【注意喚起】Teamsの録画が自動で消えるようになります
Teamsは色々なオンラインミーティングツールと同様に録画機能があります。
この録画データはこれまで保存期限は無く、SharePointやOneDriveの容量が許せば消えることはありませんでした。
ところが、この度発表されたMicrosoft365 ロードマップの情報によると、Teamsの録画データに有効期限が設定されるようになるとのことです。
https://www.microsoft.com/ja-jp/microsoft-365/roadmap?filters=&searchterms=84580%2C
https://docs.microsoft.com/ja-jp/microsoftteams/cloud-recording#auto-expiration
さて、どういうことなのか深堀していきましょう。
変更概要
Teamsのオンラインミーティングで録画した記録はOneDriveまたはSharePointに保存されます(以前はStreamでした)。

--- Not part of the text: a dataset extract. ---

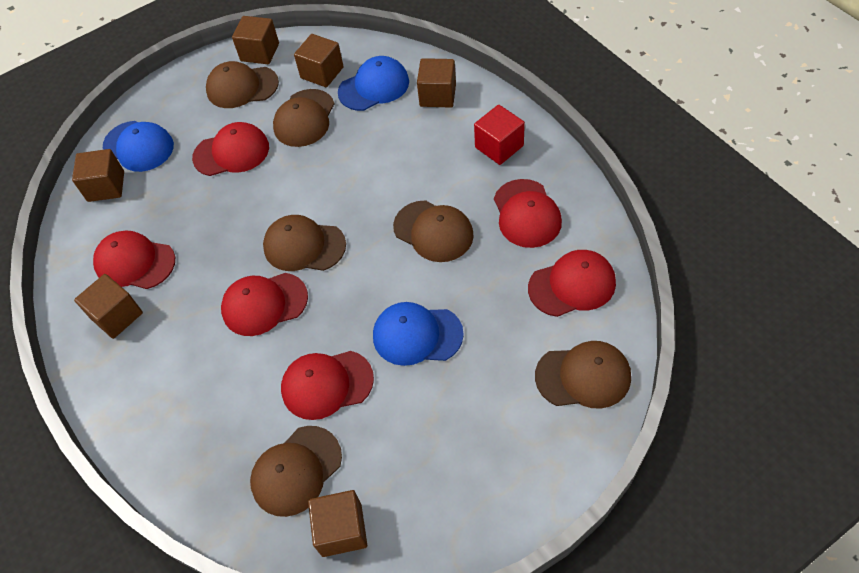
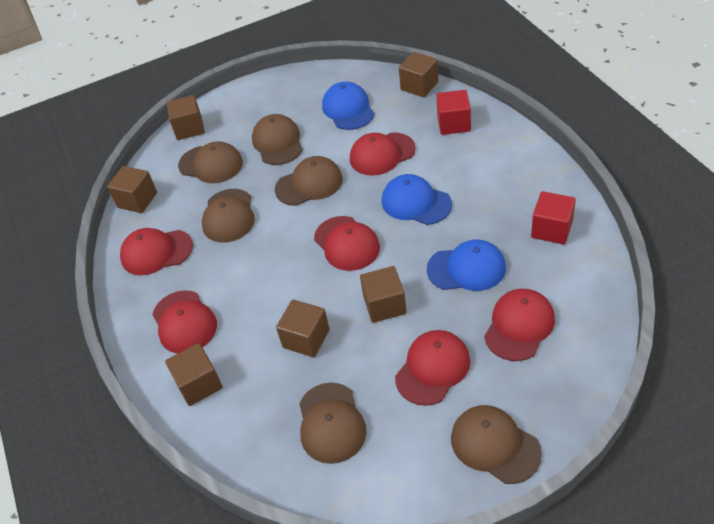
red cube: 1 -> 2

保存された記録そのものに有効期限はありませんでした(SharePointや保持ポリシーで期限を持たせていなければ)が、このロードマップが展開されると既定で60日間の有効期限が設定されます。
ロードマップの現状の展開予定は9月下旬~11月中旬(幅広いな)とのことですので、この時期以降に作成されたTeams会議の記録は放っておくと60日後に削除されるということになります。
組織への影響としては、60日経過した後に録画データを見返そうと思ってもデータが無くなっているという状況が生じる可能性があります。

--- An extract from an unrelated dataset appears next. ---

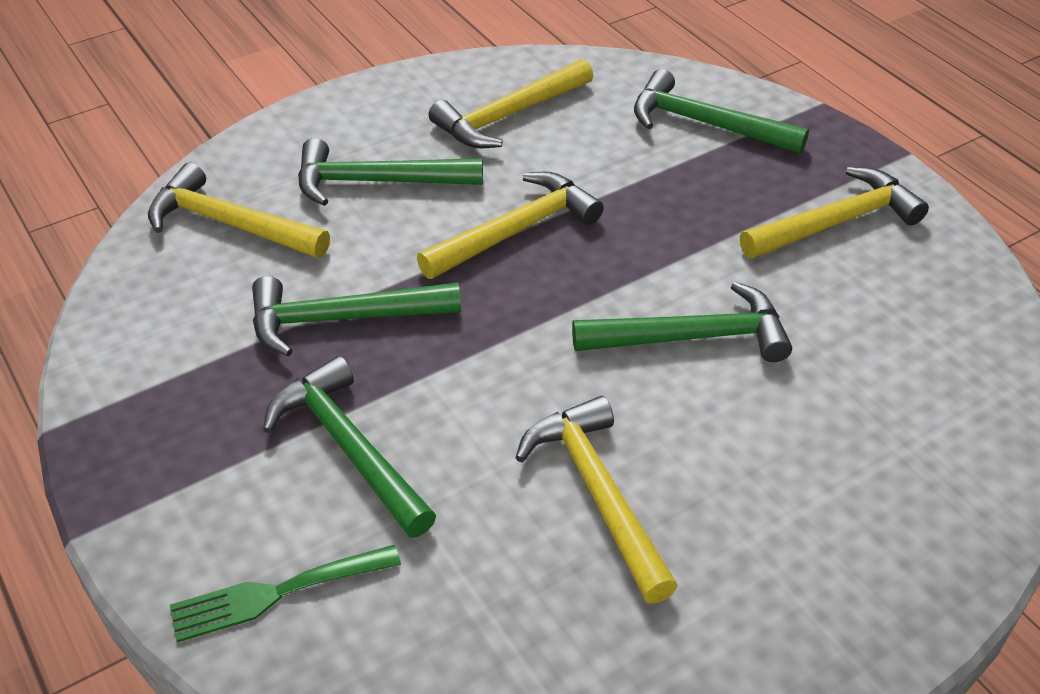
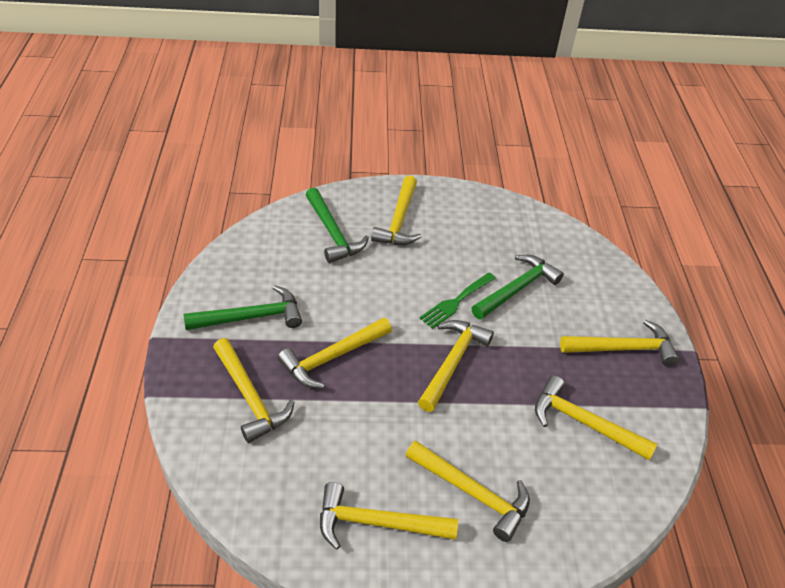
green hammer: 5 -> 3
yellow hammer: 5 -> 8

なお、データ保持ポリシーや監査ポリシーで保持期間が設定されている場合は、そちらの設定が優先されます。
このロードマップの展開はテナントレベルで行われますので、何もせず放っておくとテナント内の全ユーザーが影響を受けます。
60日制限を外したい
どんな事情があるにしても保存していたデータが気付かずに勝手に消えることは好ましくありません。
今回は幸いにも自動削除される日数を変更することができます。
現在はまだTeams管理センターに設定値変更の項目は用意されていませんので、PowerShellを用いた設定変更を行います。
Teams PowerShellモジュールを使ってTeamsに接続した後、下記のコマンドを実行することで設定が変更されます。
Set-CsTeamsMeetingPolicy -Identity Global -MeetingRecordingExpirationDays XX
XXの部分には保持日数を数値で指定します。60日が不満なら120日の設定もできますし、最大値である99999(273年)を設定すれば、実質消えることはありません。-1とか設定しても無期限扱いとかにはなりませんのでご注意ください。
PowerShellを用いた設定変更が不安という方は、Teams管理センターに設定項目が実装されるのを待ちましょう。
とはいえ数カ月先になりそうなので、今のうちにリマインダーを登録しておくことをお勧めします。
消えてることに気付いたらどうすればいいの
有効期限を迎えて記録が消える際にユーザーへメールで通知されます。
この通知は記録が消えた後に送られますので、ここで必要な記録が消えたことに気付いたら復旧することになります。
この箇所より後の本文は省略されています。